Despite being the most abundant element in the universe, making cheap, clean hydrogen here on Earth has been a surprisingly tough nut to crack. “Hydrogen has always been plagued with a couple problems, One is, how do you make it efficiently? Another one is, how do you distribute it efficiently?” Siva Yellamraju, co-founder and CEO of Fourier, told TechCrunch. Most recent hydrogen startups have been focused on making modular electrolyzers, allowing them to be mass produced and squeezed into shipping containers. Yellamraju’s company has taken that trendy tactic to the extreme. Fourier is targeting something no bigger than two standard server racks standing side-by-side. Investors have taken note, with General Catalyst and Paramark Ventures leading an $18.5 million Series A round, the company exclusively told TechCrunch. Other participating investors include Airbus Ventures, Borusan Ventures, GSBackers, MCJ Collective, and Positive Ventures. Fourier’s server analogy extends inside the module, too. There, the company installs multiple small electrolyzers — about 20 in the current design — that it calls blades.

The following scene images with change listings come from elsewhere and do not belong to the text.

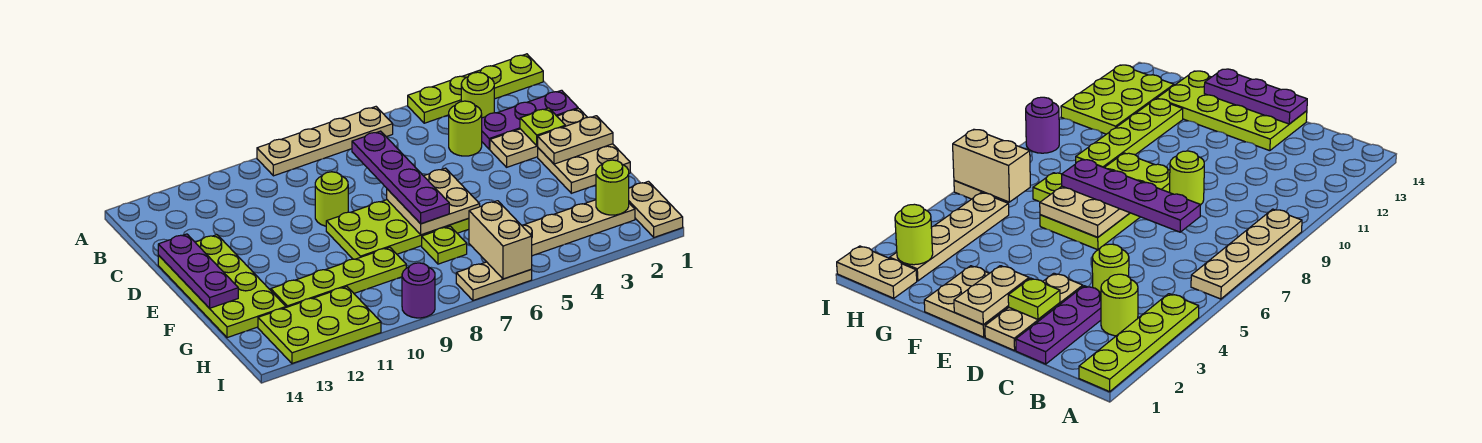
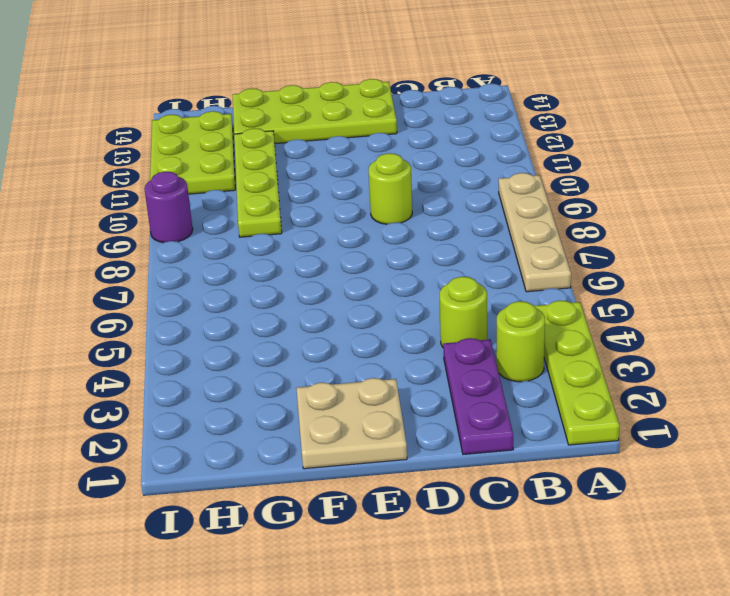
none -> tan plate D1:D3 level 1
none -> lime plate E6:F9 level 1
none -> lime plate G7 level 1

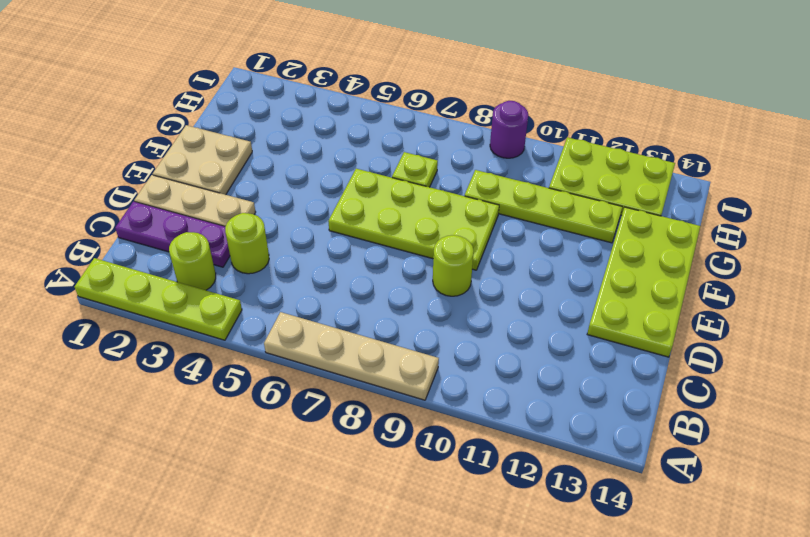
none -> tan plate H1:I1 level 1
none -> tan plate H2:H5 level 1
none -> tan plate I6:I7 level 1

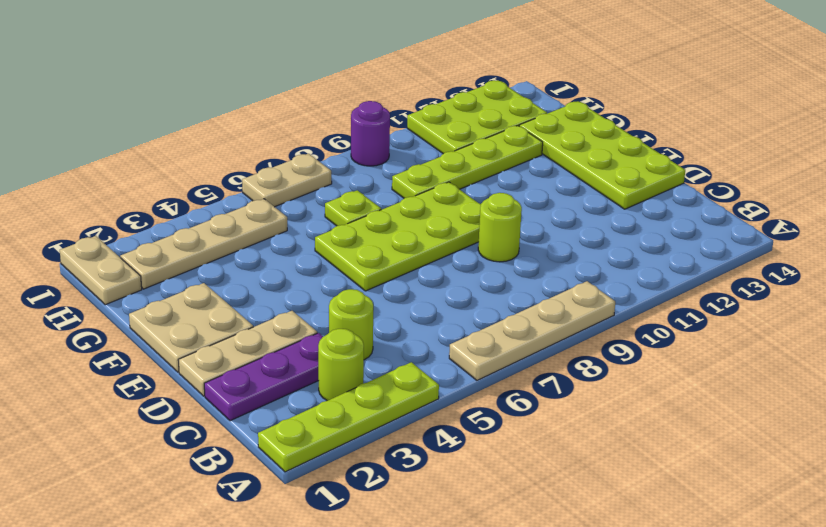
none -> lime plate D2 level 2
none -> purple plate D14:F14 level 2
none -> tan plate E1:E2 level 2

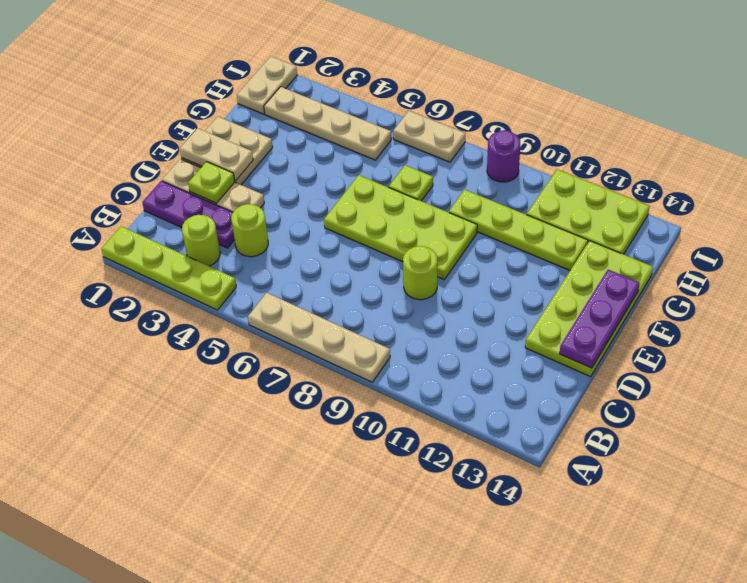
none -> tan plate E6:F7 level 2
none -> lime round brick H2 level 2
none -> tan brick H6:I6 level 2

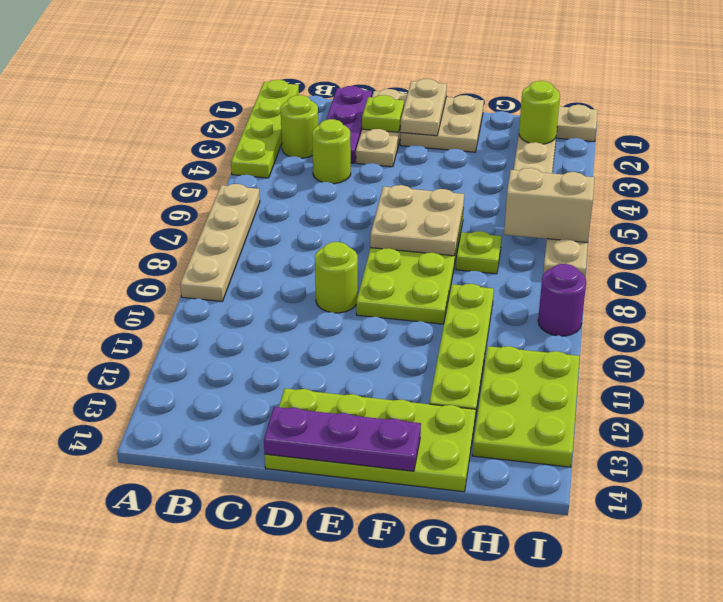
none -> purple plate C7:F7 level 3

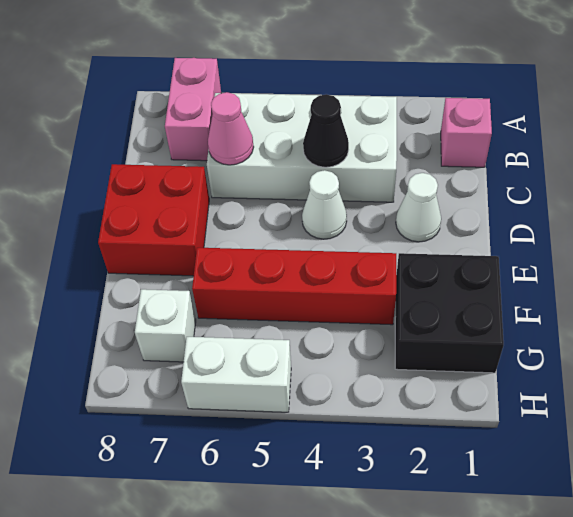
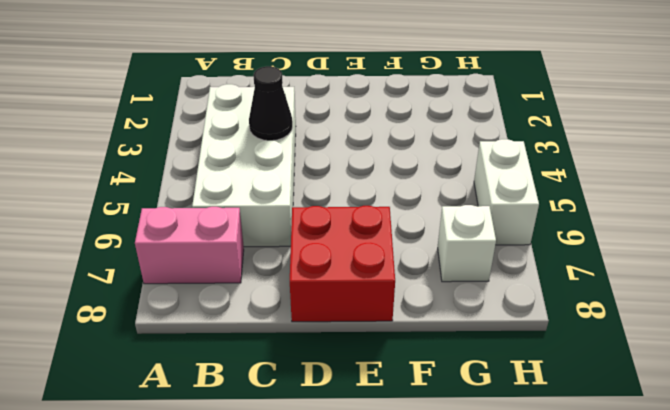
none -> pink brick B1 level 1
none -> white cone D2 level 1
none -> white cone D4 level 1

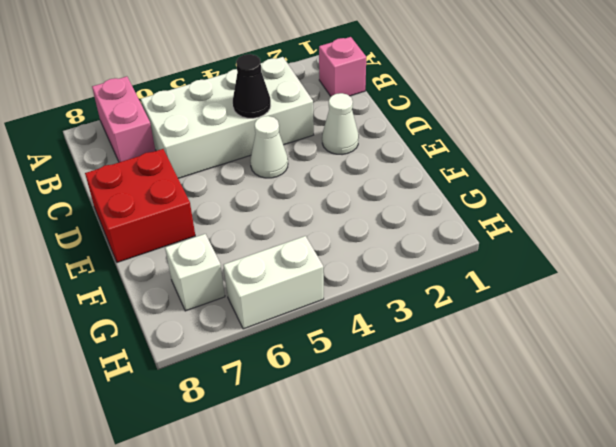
none -> black brick F1:G2 level 1
none -> red brick F3:F6 level 1
none -> pink cone C6 level 2

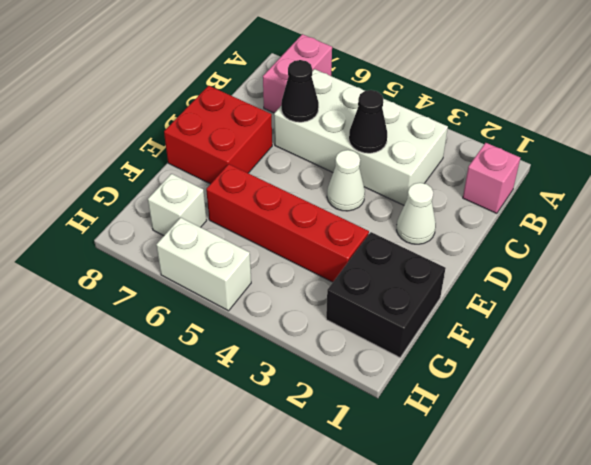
black cone C6 level 2 -> pink cone C6 level 2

Each blade is fed water from a pump shared among them, and electricity comes from lightly modified power supplies borrowed from the data center world. “We reprogram them, retrofit them to run electrolysis,” Yellamraju said. “It also allows us to use these components that are already sold in the billions.” Within each hydrogen production module, software manages the blades to optimize their operation. Here, Yellamraju said the company was inspired by another bit of commoditized technology, the lithium-ion battery. “If you look at companies like Tesla, they started with small cells, an array of them, so that allowed them to do off the shelf components, but push the complexity into a compute layer,” he said. Tesla’s battery packs string together thousands of smaller batteries, all of which are overseen by a combination of hardware and software that is known as a batt...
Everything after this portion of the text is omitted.